Exam 02 Review

Important
  • On the exam, you will not be tested on your ability to use Quarto. You will do most of your coding using an R Script (think of it as one big chunk). You can open one of these by clicking File > New File > R Script. You can then run your code there. The data set is contained in the ISLR2 package so you don’t need any csv file.

  • While I will want you to understand simulation-based inference, I will not ask you to code up any simulation-based inference on the exam

  • This practice is meant to be as exhaustive as possible so it is longer than the exam will be

Packages

library(tidyverse)
library(ggformula)
library(Stat2Data)
library(ISLR2)
library(broom)
library(knitr)
library(rms)

Data

The data for this analysis is about credit card customers. The following variables are in the data set:

  • Income: Income in $1,000’s
  • Limit: Credit limit
  • Rating: Credit rating
  • Cards: Number of credit cards
  • Age: Age in years
  • Education: Number of years of education
  • Own: A factor with levels No and Yes indicating whether the individual owns their home
  • Student: A factor with levels No and Yes indicating whether the individual was a student
  • Married: A factor with levels No and Yes indicating whether the individual was married
  • Region: A factor with levels South, East, and West indicating the region of the US the individual is from
  • Balance: Average credit card balance in $.

Part 1: Linear Regression

The objective of this analysis is to predict a persons average card balance.

Exercise 1

Fit a model using limit and age to predict balance. Write the regression equation corresponding to this model on the board. Interpret all coefficients in the output. Draw of picture of the resulting model.

Exercise 2

What is the p-value associated with the slope of age? Describe what conclusions you can draw from it. What is this p-value the probability of and why can we use it in hypothesis testing? Would you necessarily draw the same conclusion to a hypothesis test for the slope of age if income were not in the model.

Exercise 3

Compute, describe, and interpret the confidence interval associated with the slope of age? Does it make sense when compared to p-value for age?

Exercise 4

Fit a model using income, limit, and student to predict balance, but include an interaction term between limit and student.

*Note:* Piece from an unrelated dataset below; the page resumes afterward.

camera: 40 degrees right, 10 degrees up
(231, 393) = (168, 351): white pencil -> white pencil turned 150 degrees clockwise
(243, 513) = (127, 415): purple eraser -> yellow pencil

Describe and interpret the interaction term from the above model. Be sure to give the value of the coefficient and describe what it means. Draw of picture of the resulting model. Explain how it is different than the picture you drew in Exercise 1.

Exercise 5

Both models you have fit have two lines nested in them. Write the equations for all four lines (two for the first model, two for the second).

Exercise 6

How would you determine which model is better? What are two quantities you could compute?

Exercise 7

Why is it more difficult to visualize an interaction between two quantitative variables than the interaction between a quantitative and a categorical variable?

Exercise 8

List the four conditions for conducting multiple linear regression. For each one, discuss how you assess them, and what, if anything, you do differently than for simple linear regression.

Exercise 9

Be ready to talk about transformations. Specifically, be ready to talk about \(\log\) transformations and power transformations. Know what they are good for and when you would use them. Also be ready to explain why \(\log\) transformations are so powerful.